The I-405 in Southern California moves nearly 380,000 vehicles per day, making it the most heavily traveled interstate section in the United States. In this congested environment, drivers face constant pressure to merge, navigate lane changes, and avoid collisions, which account for 57 percent of all accidents on this stretch. It takes very little for an officer to claim a driver is weaving. Yet what police perceive as impaired driving often reflects nothing more than the normal reality of Southern California traffic.
Understanding the difference between legal weaving and reasonable suspicion for a DUI stop is critical. California law provides more protection than many drivers realize. A single cautious lane change is not evidence of impairment. When a stop cannot withstand scrutiny, everything that follows should be dismissed.
When Does “Weaving” Actually Give Police the Right to Stop You?
Under California Vehicle Code section 21658, drivers must stay within a single lane as nearly as practical. However, the law does not prohibit weaving itself. It prohibits unsafe lane movement. The distinction matters profoundly in DUI defense because officers often conflate normal traffic navigation with impairment.
California courts have held that simply touching the dividing line is not a violation. In United States v. Colin (9th Circuit, 2002), the court ruled that an officer lacked reasonable suspicion to stop a driver who touched the lane line briefly. The court reasoned that slight veering at the boundary of a lane, especially immediately before a lane change, is reasonable and expected.
Courts also recognize that “pronounced weaving” must continue for a “substantial distance” to establish reasonable suspicion of impairment. In People v. Perez (1985), the court held that weaving approximately three-quarters of a mile provided grounds for a DUI stop. But brief crossing of the lane line, isolated lane adjustments, or momentary drifting do not meet this threshold. If a driver is pulled over for weaving and the dashcam video shows only isolated movements, then the entire stop may be illegal. If the stop is illegal, all evidence gathered afterward can be suppressed.
Environmental Factors: Why the I-405 Creates Illusions of Impairment
The I-405 is not ordinary highway driving. Heavy traffic congestion, roadway geometry, and physical characteristics create conditions that cause vehicles to appear to weave when drivers are exercising normal caution.
Heavy congestion is the first reality. With 370,000 vehicles on the road daily, drivers constantly make micro-adjustments to avoid collisions. In rush hour, which extends throughout the day, lane positioning changes are continuous. What an officer sees as “weaving” may simply reflect the impossibility of remaining perfectly centered in a lane during congested traffic.
The pavement itself is the second factor. Older concrete freeways have developed grooved surfaces over decades of heavy traffic, leading to natural lane drift. A driver navigating water during Southern California rainstorms can experience a vehicle pull that resembles weaving.
Santa Ana winds are the third factor. These winds create lateral pressure on vehicles. A driver maintaining steady steering in consistent wind may appear to drift slightly. This is not impairment. It is wind.

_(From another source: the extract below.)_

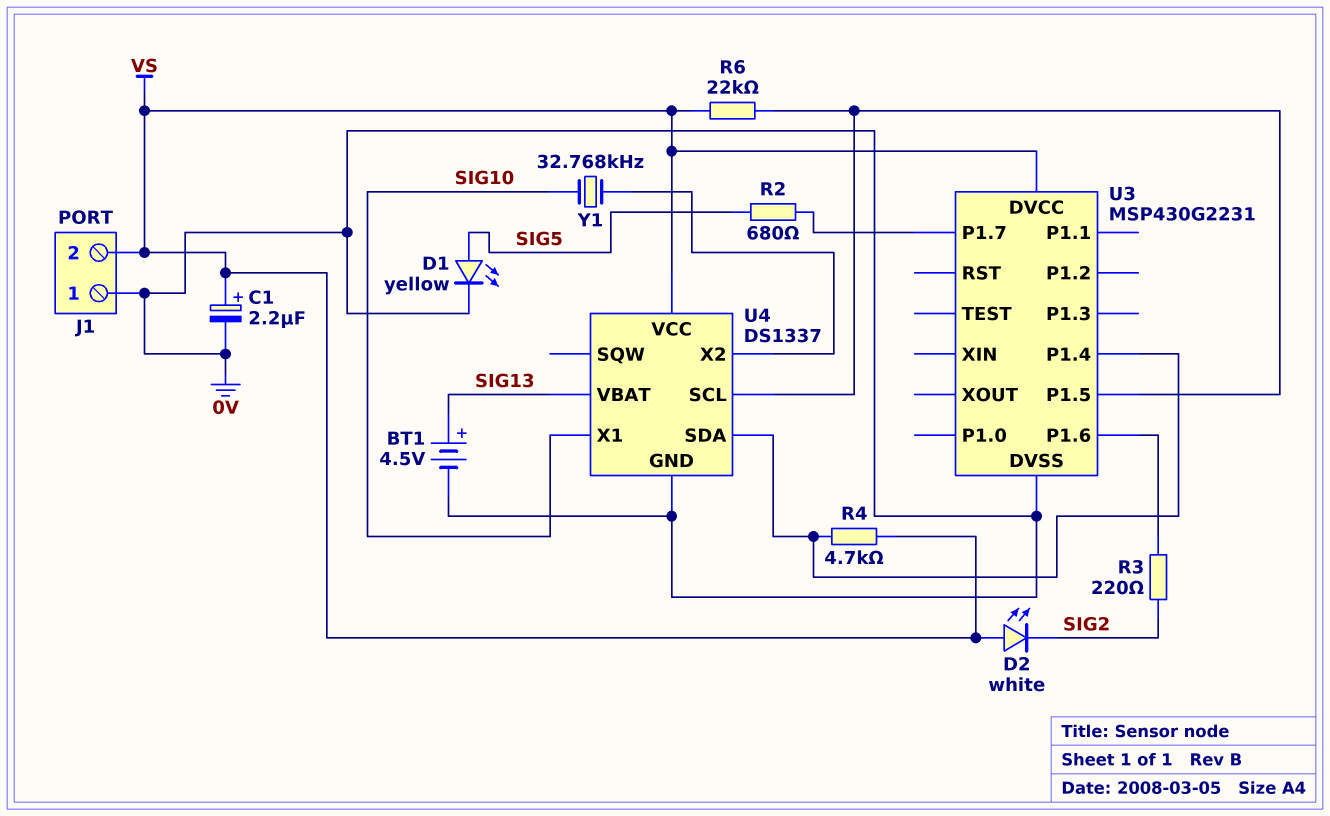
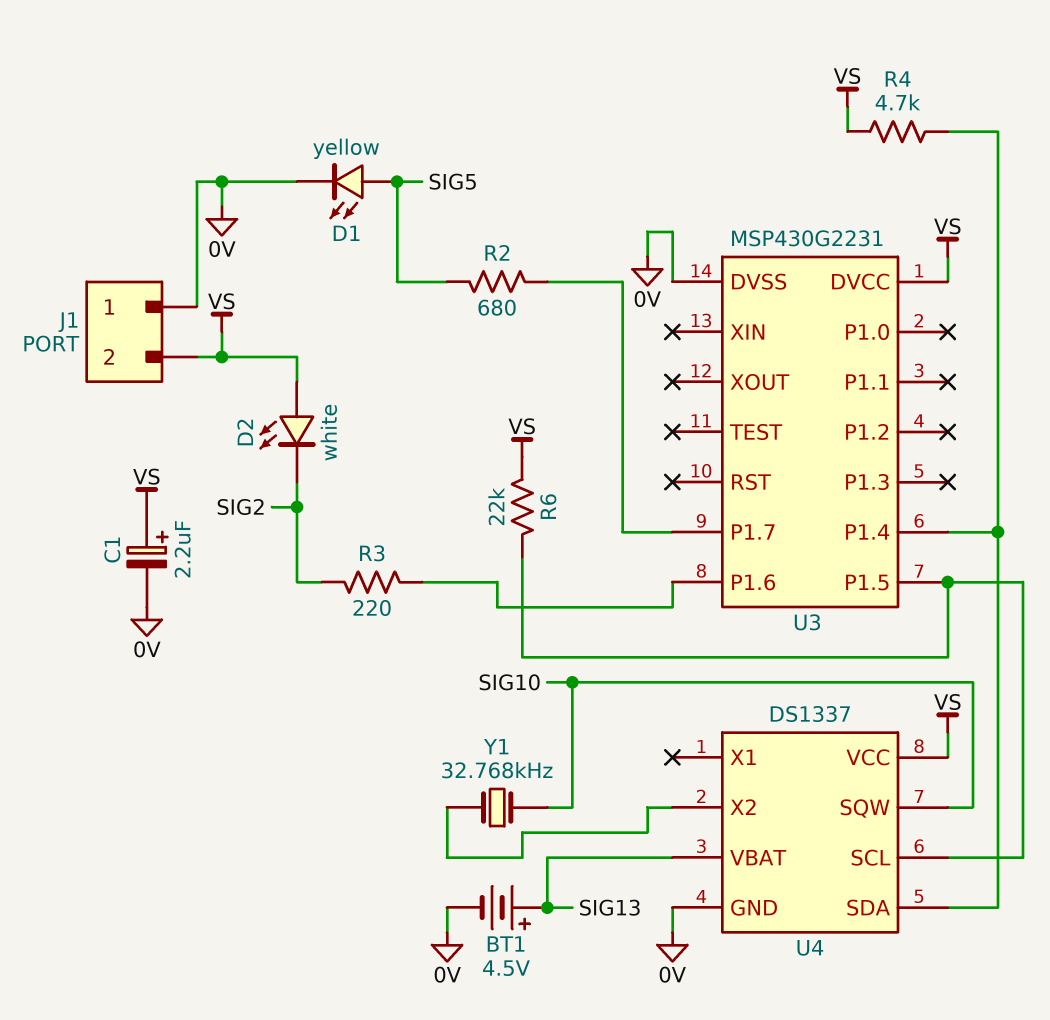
U4 pin SQW: none -> SIG10
U4 pin X1: SIG10 -> none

An officer’s subjective observation must be tested against objective evidence. Dashcam footage becomes essential. If the video shows lane adjustments in response to congestion or to drift caused by wind or road conditions, the officer’s claim of reasonable suspicion becomes difficult to defend.
Weaving vs. Pronounced Swerving: Understanding the Legal Line
California law allows for a DUI stop based on weaving if the behavior meets a specific standard: pronounced weaving over a substantial distance. A single episode of lane drift does not meet that standard.
Courts distinguish between a driver continuously weaving back and forth across lanes and a driver making occasional lane adjustments in response to traffic. The first might suggest impairment. The second suggests normal driving.
Imagine a driver travels northbound on I-405 near Santa Monica Boulevard during busy traffic. She signals appropriately, checks mirrors, waits for a safe gap, and moves lanes in about 15 seconds. An officer observes this and later testifies that the driver was “weaving.” But one lane change, executed with signaling and reasonable care, is not weaving. A DUI case beginning with such a stop can be challenged through a motion to suppress.
The problem is that officers describe routine lane changes using language that sounds more ominous than the conduct actually was. Dashcam footage becomes the check on that characterization.
Dashcam Defense: The Power of Objective Video Evidence
The most important evidence in any weaving-based DUI case is video. Subjective officer observation is susceptible to human memory and bias. The video is objective. It shows what actually happened.
Every dashcam or bodycam recording capturing driving behavior preceding the stop should be preserved immediately. That video will show whether the driver was actually weaving or whether the officer misrepresented routine traffic navigation. If footage shows a driver maintaining a consistent lane position or making isolated lane changes, it becomes powerful evidence that the stop lacked legal foundation.